The following year, the first telephone service began operating in the country.
Weyler was born in 1838 in Palma de Mallorca, Spain. His distant paternal ancestors were originally Prussians and served in the Spanish army for several generations.[3] He was educated in his place of birth and in Granada.[4] Weyler decided to enter the Spanish army, being influenced by his father, a military doctor.
He graduated from the Infantry School of Toledo at the age of 16.[4] At 20, Weyler had achieved the rank of lieutenant,[4] and he was appointed the rank of captain in 1861.[5] In 1863, he was transferred to Cuba, and his participation in the campaign of Santo Domingo earned him the Laureate Cross of Saint Ferdinand.[5] During the Ten Years' War that was fought between 1868 and 1878, he served as a colonel[5] under General Arsenio Martínez Campos, but he returned to Spain before the end of the war to fight against Carlists in the Third Carlist War in 1873.[2] In 1878, he was made general.[4]
Canary Islands and Philippines
From 1878 to 1883, Weyler served as Captain-General of Canary Islands. In 1888, Weyler was made Governor-General of the Philippines.[2] Weyler granted the petitions of 20 young women of Malolos, Bulacan, to receive education and to have a night school. The women became known as the Women of Malolos. The original petition was denied by the parish priest of Malolos, who argued that women should always stay at home and take care of the family.
Weyler happened to visit Malolos afterward and granted the petition on account of the persistence the women displayed for their petition. José Rizal wrote a letter to the women, upon request by Marcelo H. del Pilar, praising their initiative and sensibility on their high hopes for women's education and progress. In 1895, he earned the Grand Cross of Maria Christina for his command of troops in the Philippines[2] in which he fought an uprising of Tagalogs[6] and conducted an offensive against the Moros in Mindanao.
Spain
On his return to Spain in 1892, he was appointed to command the 6th Army Corps in the Basque Provinces and Navarre, where he soon quelled agitations. He was then made captain-general at Barcelona, where he remained until January 1896. In Catalonia, with a state of siege, he made himself the terror of the anarchists and communists.[3]
Cuba
After Arsenio Martínez Campos had failed to pacify the Cuban Rebellion, the Conservative government of Antonio Cánovas del Castillo sent Weyler out to replace him. That met the approval of most Spaniards, who thought him the proper man to crush the rebellion.[3]
He was made Governor-General of Cuba with full powers to suppress the insurgency (rebellion was widespread in Cuba) and restore the island to political order and its sugar production to greater profitability. Initially, Weyler was greatly frustrated by the same factors that had made victory difficult for all generals of traditional standing armies fighting against an insurgency.

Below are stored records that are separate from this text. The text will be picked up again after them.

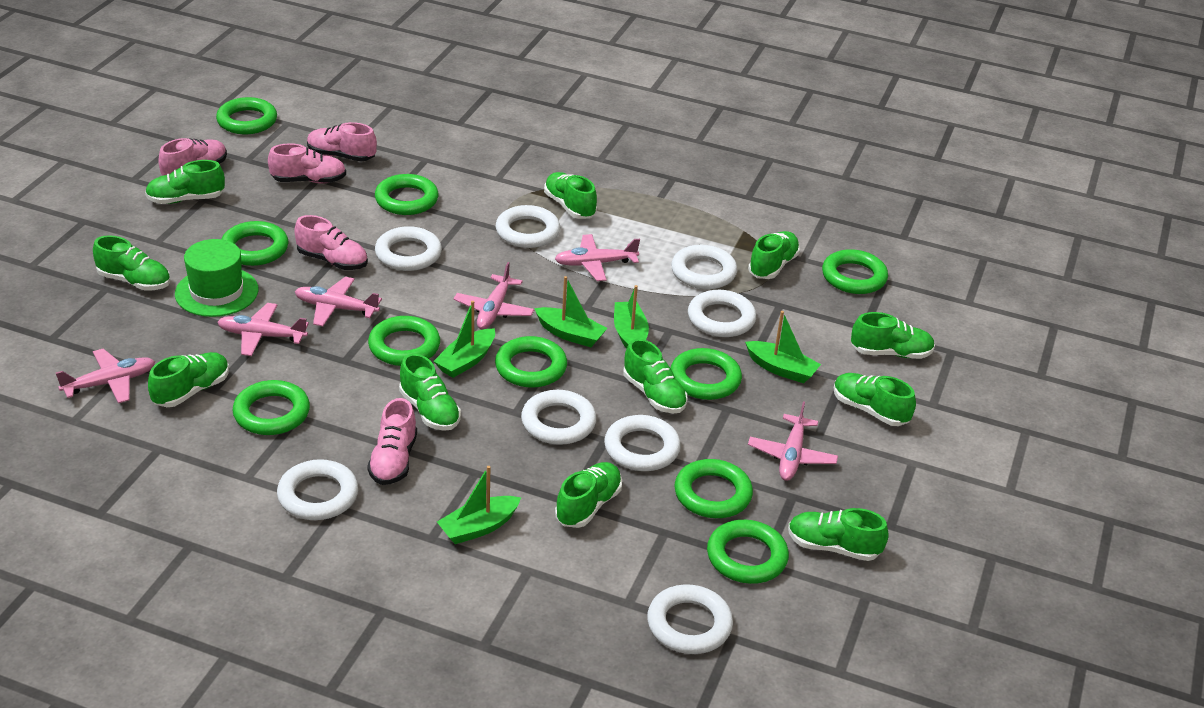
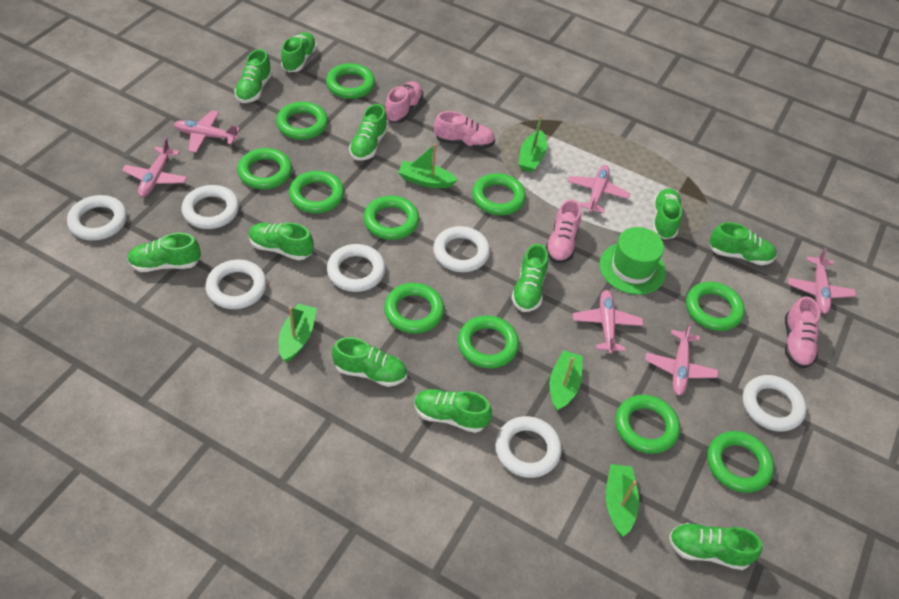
green ring: 10 -> 11
pink shoe: 5 -> 4
white ring: 8 -> 7

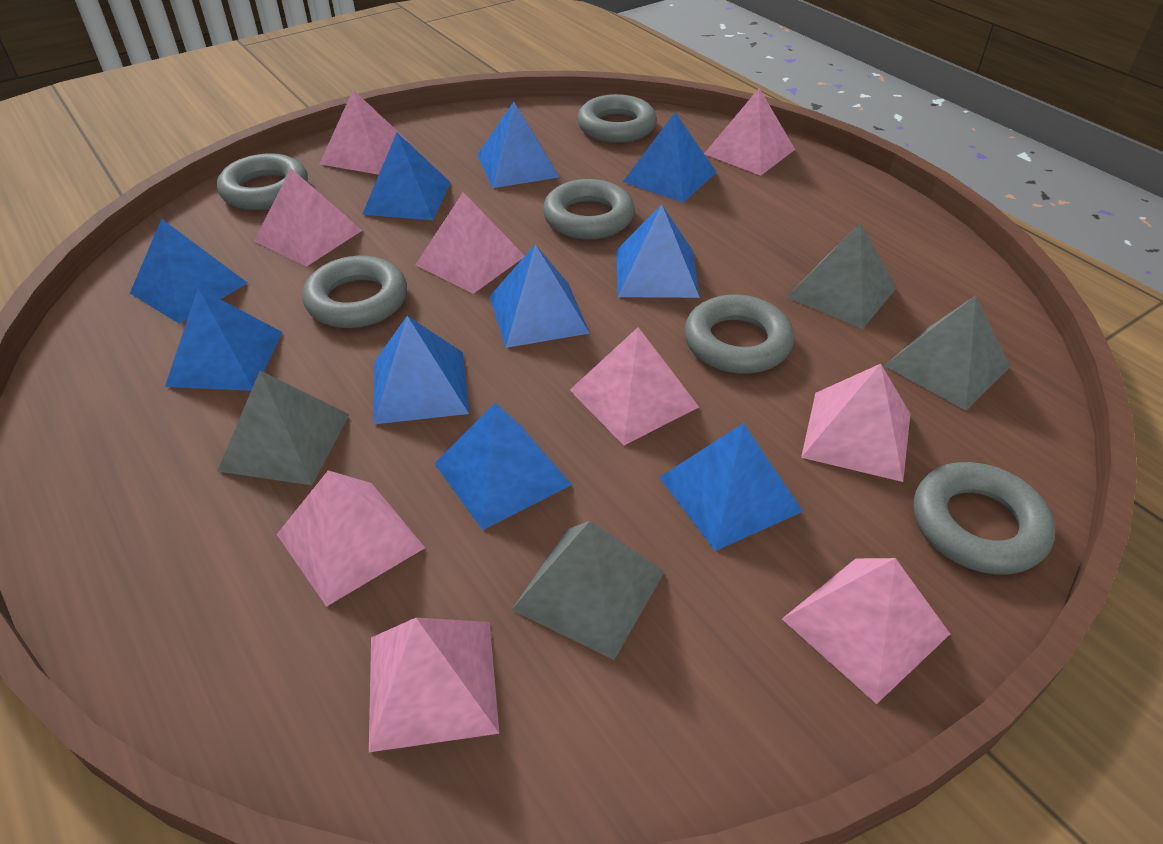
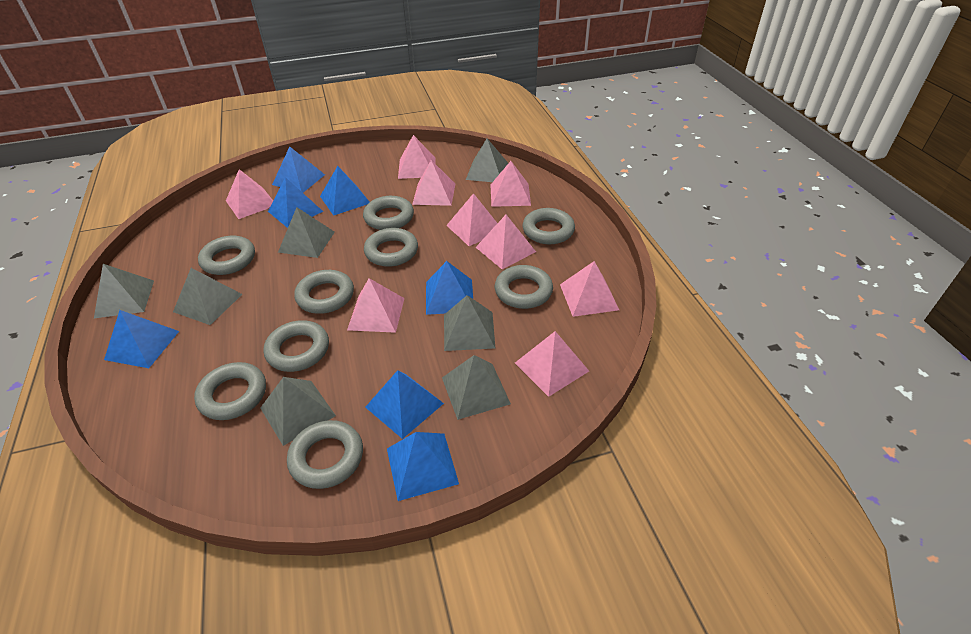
blue pyramid: 10 -> 7
grey pyramid: 4 -> 7
grey ring: 6 -> 9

While the Spanish troops marched in regulation and required substantial supplies, their opponents practiced hit-and-run tactics, lived off the land, and blended in with the noncombatant population. He came to the same conclusions as his predecessors as well: to win Cuba back for Spain, he would have to separate the rebels from the civilians by confining the latter to towns and forts protected by loyal Spanish troops. By the end of 1897, General Weyler had divided the long island of Cuba into different sectors and forced more than 300,000 men, women and children into areas nearby cities. By emptying the land of a sympathetic population, and then burning crops, preventing their replanting, and driving away livestock, the Spanish military made the countryside inhospitable to the insurgents.
Weyler's reconcentrado policy made his military objectives easier to accomplish, but it had devastating humanitarian and political consequences. The reconcentrados, separated from their livelihoods in the countryside and poorly housed at close quarters in the tropical climate, suffered greatly from starvation and disease. Death toll estimates range from 150,000 to 400,000 people.[7][8] Much was made of their suffering in the American press where Weyler became known as The Butcher.[9] The wave of negative publicity contributed to an atmosphere conducive to the U.S. declaration of war against Spain two months after the sinking of the USS Maine in 1898. The Spanish Conservative government supported Weyler's tactics wholeheartedly, but the Liberals denounced them vigorously for their toll on the Cuban people.
Similar civilian internment policies were applied in the Second Boer War concentration camps by the British (1900-1902),[7] the United States during the Philippine–American War (1899–1902),[7][10] Germany against the Herero (1904-1907) and later by other governments.[7]